> Available records
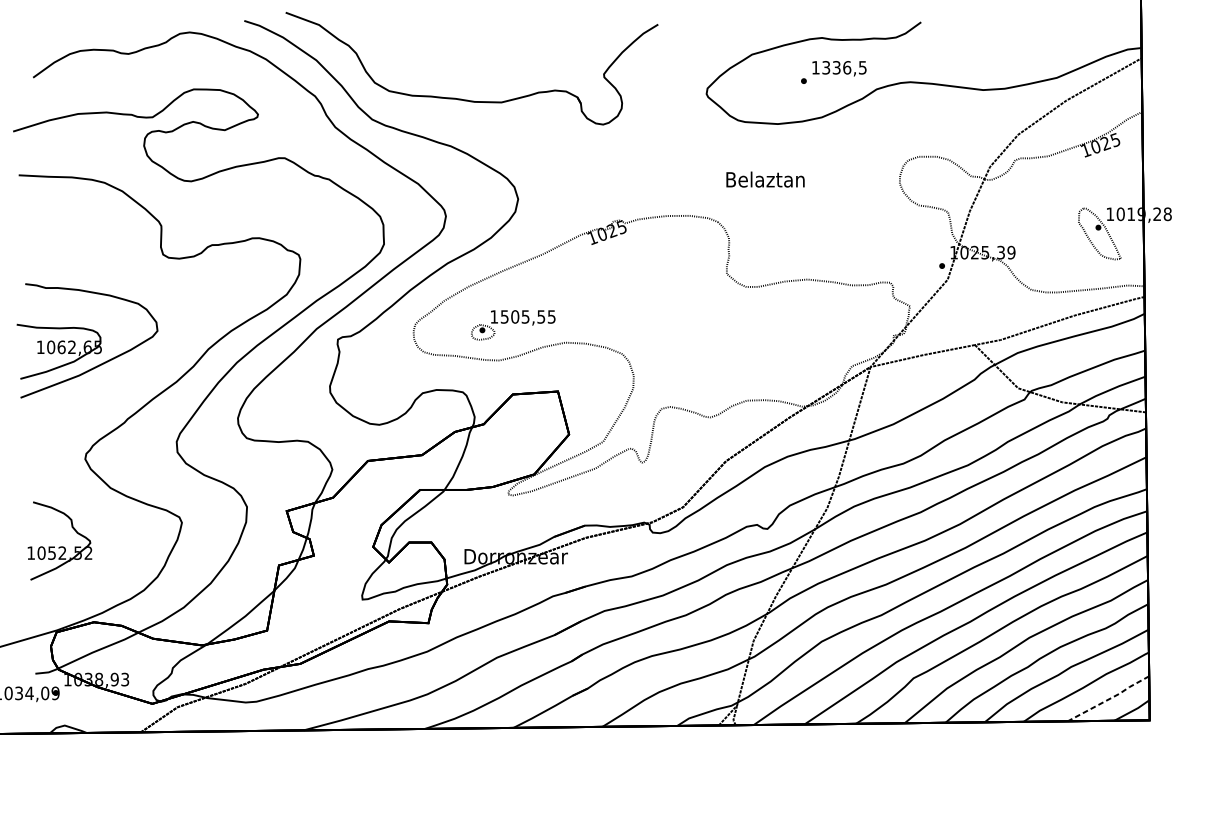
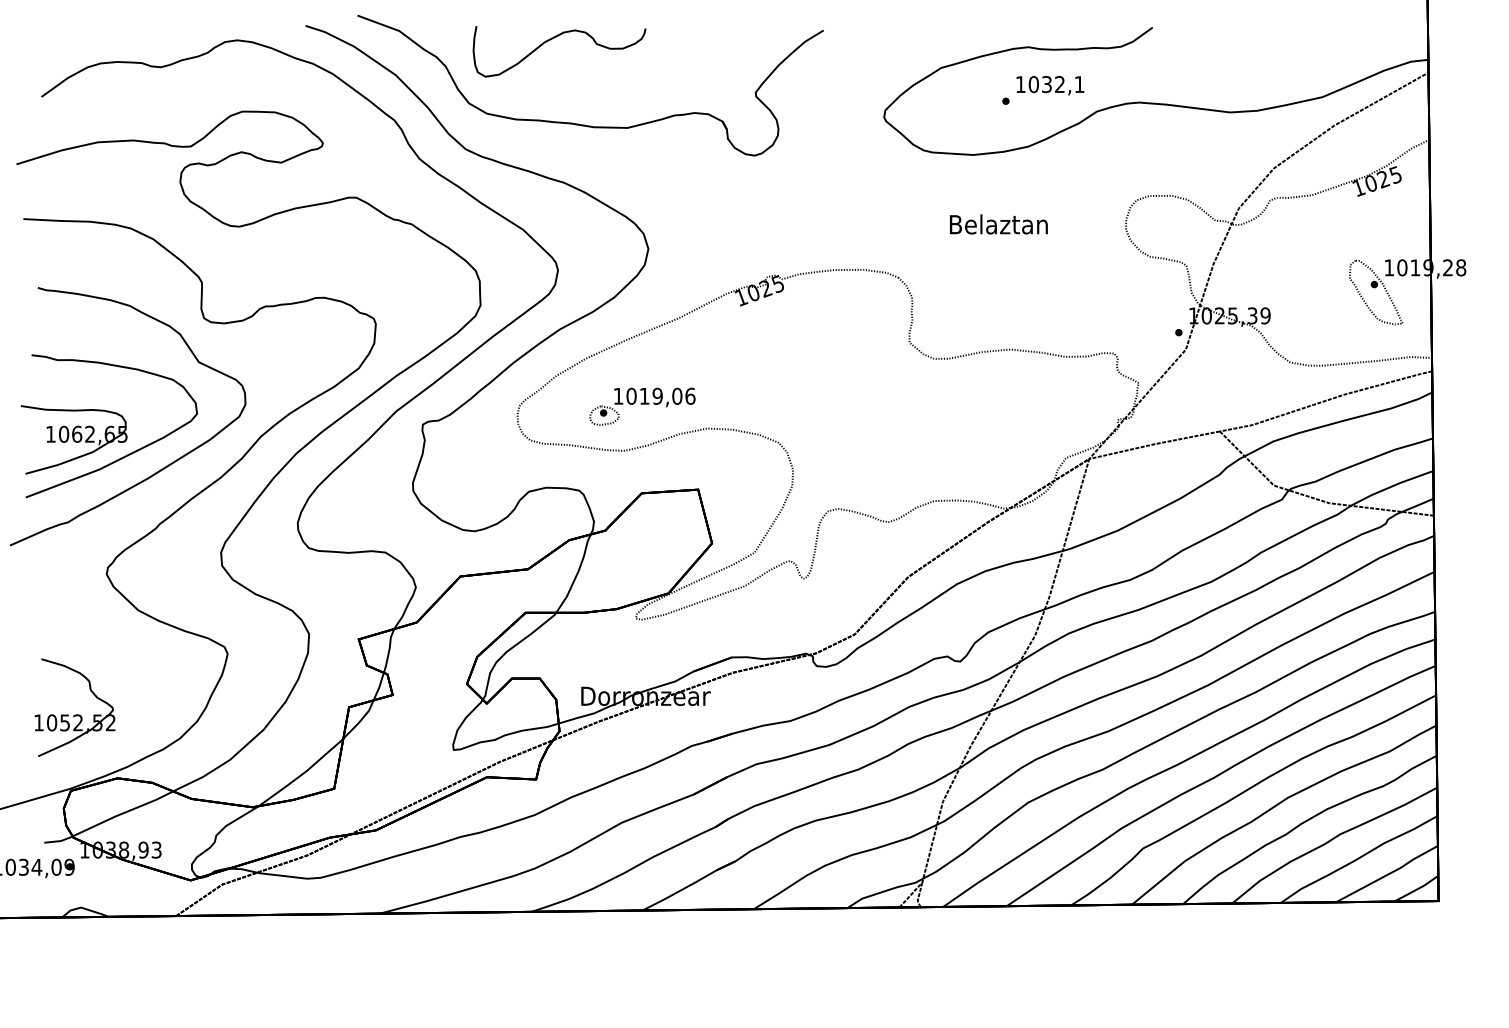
curve: (441, 31) -> (552, 39), added
text: (844, 67) -> (1056, 84), 1336,5 -> 1032,1
text: (765, 179) -> (998, 224), moved
text: (527, 316) -> (660, 395), 1505,55 -> 1019,06
curve: (126, 376) -> (158, 470), added
part: (60, 546) -> (75, 714), moved
line: (1109, 699) -> (1388, 874), dashed -> solid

> Exercise description
Repeat the data word for word, minus any pictures.

> Solution to the exercise
curve: (441, 31) -> (552, 39), added
text: (844, 67) -> (1056, 84), 1336,5 -> 1032,1
text: (765, 179) -> (998, 224), moved
text: (527, 316) -> (660, 395), 1505,55 -> 1019,06
curve: (126, 376) -> (158, 470), added
part: (60, 546) -> (75, 714), moved
line: (1109, 699) -> (1388, 874), dashed -> solid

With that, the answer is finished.